Olfactory dysfunction is present in up to 90% of
Alzheimer's disease (AD) patients. Although deposition of hyperphosphorylated tau and β-
amyloid substrates are present in olfactory areas, the molecular mechanisms associated with decreased smell function are not completely understood. We have applied mass spectrometry-based quantitative proteomics to probe additional molecular disturbances in postmortem olfactory bulbs (OB) dissected from AD cases respect to neurologically intact controls (n=20, mean age 82.1 years).
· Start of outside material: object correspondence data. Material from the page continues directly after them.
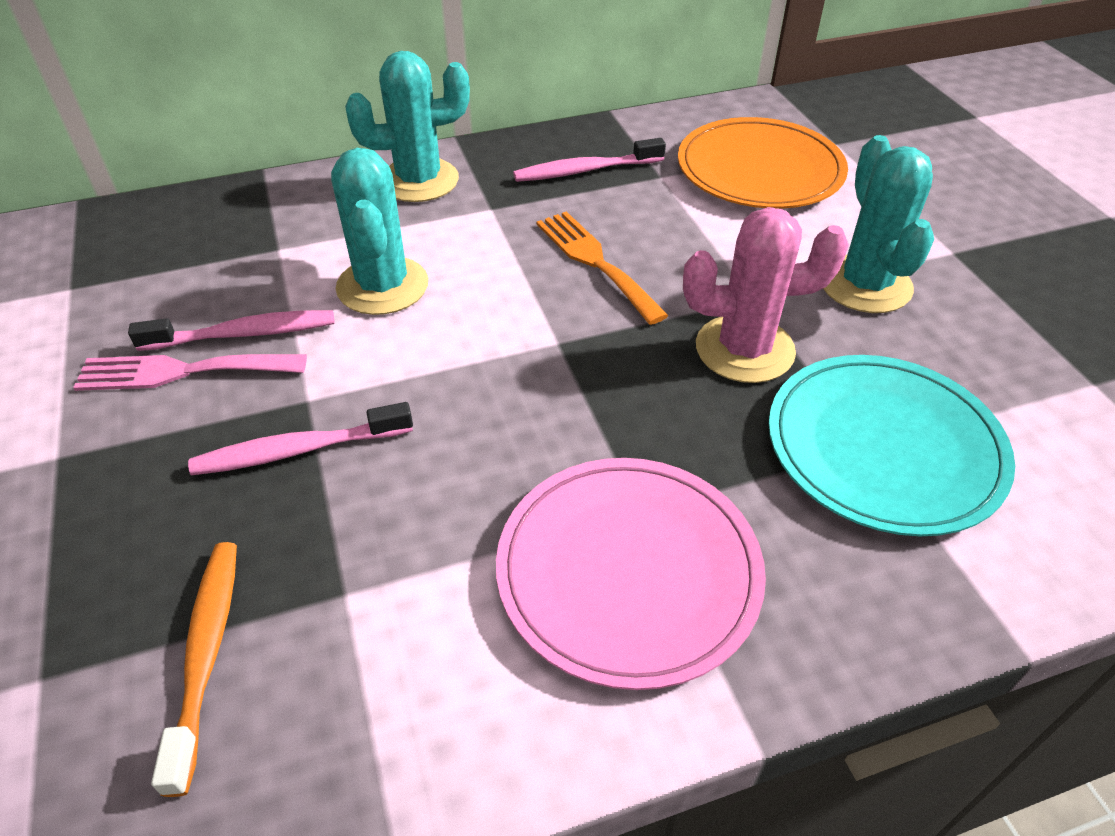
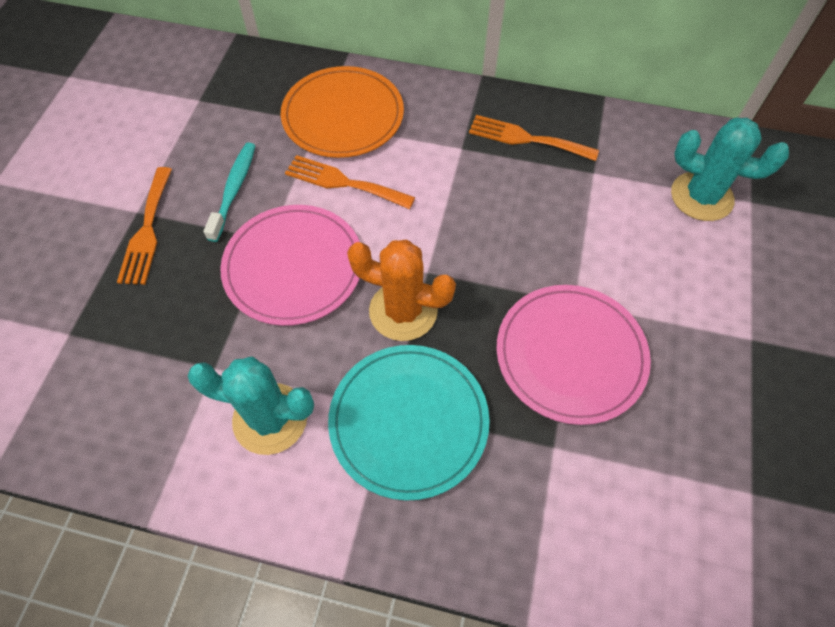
orange cactus: 0 -> 1
orange fork: 1 -> 3
orange toothbrush: 1 -> 0
pink cactus: 1 -> 0
pink fork: 1 -> 0
pink plate: 1 -> 2
pink toothbrush: 3 -> 0
turquoise cactus: 3 -> 2
turquoise toothbrush: 0 -> 1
Relative
proteome abundance measurements have revealed protein interaction networks progressively disturbed across AD stages suggesting an early imbalance in
splicing factors, subsequent interrupted cycling of
neurotransmitters, alteration in toxic and protective mechanisms of β-
amyloid, and finally, a
mitochondrial dysfunction together with disturbance in neuron-neuron adhesion. We also present novel molecular findings in the OB in an autopsy cohort composed by
Lewy body disease (LBD),
frontotemporal lobar degeneration (
FTLD),
mixed dementia, and
progressive supranuclear palsy (PSP) cases (n = 41, mean age 79.7 years). Olfactory mediators deregulated during the progression of AD such as
Visinin-like protein 1, RUFY3
protein, and
Copine 6 were also differentially modulated in the OB in LBD,
FTLD, and
mixed dementia. Only Dipeptidyl
aminopeptidase-like
protein 6 showed a specific down-regulation in AD. However, no differences were observed in the olfactory expression of this
protein panel in PSP subjects. This study demonstrates an olfactory progressive
proteome modulation in AD, unveiling cross-disease similarities and differences especially for specific
proteins involved in dendritic and axonic distributions that occur in the OB during the neurodegenerative process.